"trois cents filles, un grand soleil et pas une jupe qui virevolte dans
la cour de récré. Au collège Fabien à Montreuil (Seine-Saint-Denis)
comme dans tant d'établissements scolaires de banlieue, les adolescentes
cachent presque toutes leurs gambettes sous d'informes pantalons de
survêt. Ici, le jeu de la « carte », qui a envoyé sept collégiens au
commissariat en décembre dernier, a achevé de convaincre celles qui en
doutaient encore : le respect des garçons est une denrée rare et
fragile, qui se gagne, sont-elles persuadées, en évitant à tout prix «
de les provoquer ».
« Ce jeu, ça consistait à coincer une fille et à lui passer la
carte magnétique d'accès au collège entre les jambes » explique Kim, une
élève de troisième. « Des filles de 5 e ont craqué au bout d'un an et
en ont parlé à l'infirmière. Les mecs ont été virés ». Des incidents
aussi graves, il ne s'en est pas reproduit. Avec ses caméras et sa
flopée de surveillants, le collège est assez protégé. Des intervenants
ont d'ailleurs tourné dans toutes les classes pour expliquer qu'un «
viol était un acte intolérable, et qu'un attouchement forcé était une
forme de viol ». Mais le collège reste le seul endroit où filles et
garçons des cités alentours se retrouvent et les mains aux fesses sont
le lot quotidien de ces gamines qui évitent, en dehors des heures de
cours, de traîner dans les cages d'escalier. Une petite môme de 6 e
lève les yeux au ciel. « Au collège ils me piquent déjà mes devoirs, je
ne sais pas ce qu'ils me feraient dans les halls de la cité ! » Linda,
elle, est une des rares à ne pas se résigner, à oser le « genou dégagé »

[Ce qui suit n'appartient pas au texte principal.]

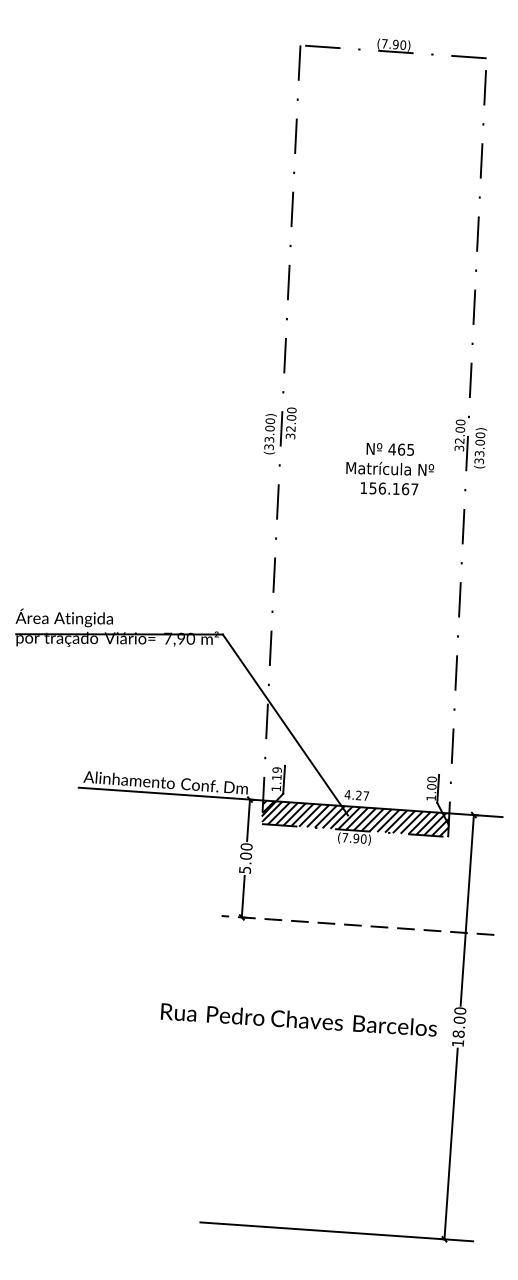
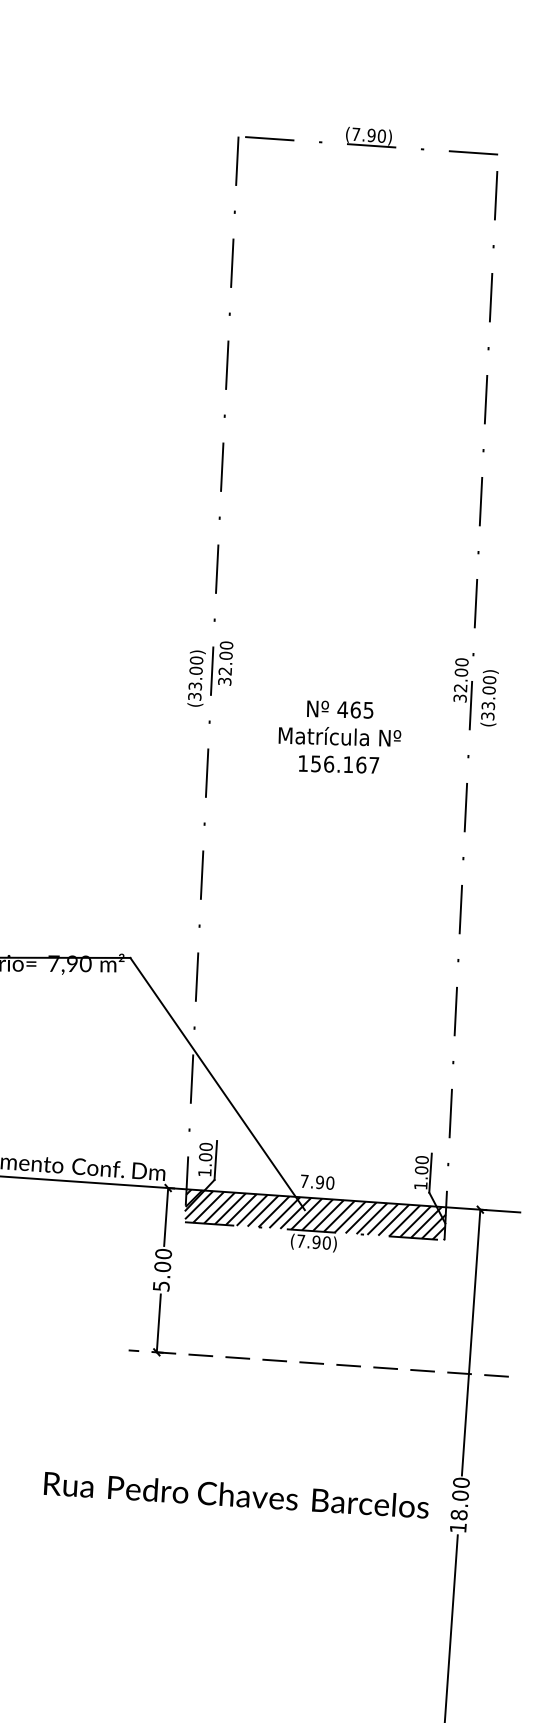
text: (390, 469) -> (340, 737), moved
text: (276, 773) -> (205, 1151), 1.19 -> 1.00
text: (356, 795) -> (316, 1182), 4.27 -> 7.90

campé sur des talons compensés. Mais Linda est grande, et « grande
gueule » aussi, reconnaît-elle. « Moi, je sais me faire respecter ! »
balance-t-elle avec assurance, les mains aux ongles vernis écaillés
campées sur les hanches. Jennifer et Mariam, fluettes et discrètes dans
son sillage, opinent. « Elle est trop forte. Nous, on n'ose pas mettre
de jupe. Sauf une fois, pour l'oral du rapport de stage. Mais à midi, on
est rentrées se changer. » Injuste ? La question ne se pose même pas
pour d'autres filles, qui finissent par trouver normal de se protéger
des garçons. Elles ont si bien intégré leurs insultes qu'elles sont
convaincues que les robes sont l'apanage des « taspé » (pétasse). « Les
filles qui montrent leurs fesses, faut pas qu'elles aillent se plaindre
tranche Kathy, l'air grave. Celles qui finissent sur le capot à côté du
collège, elles l'ont bien cherché ! » Quand on leur demande si elles se
sentent victimes de sexisme, Kathy et ses amies se regardent gênées et
répondent : « Ça veut dire quoi ce mot ? »
Bonne journée de la jupe !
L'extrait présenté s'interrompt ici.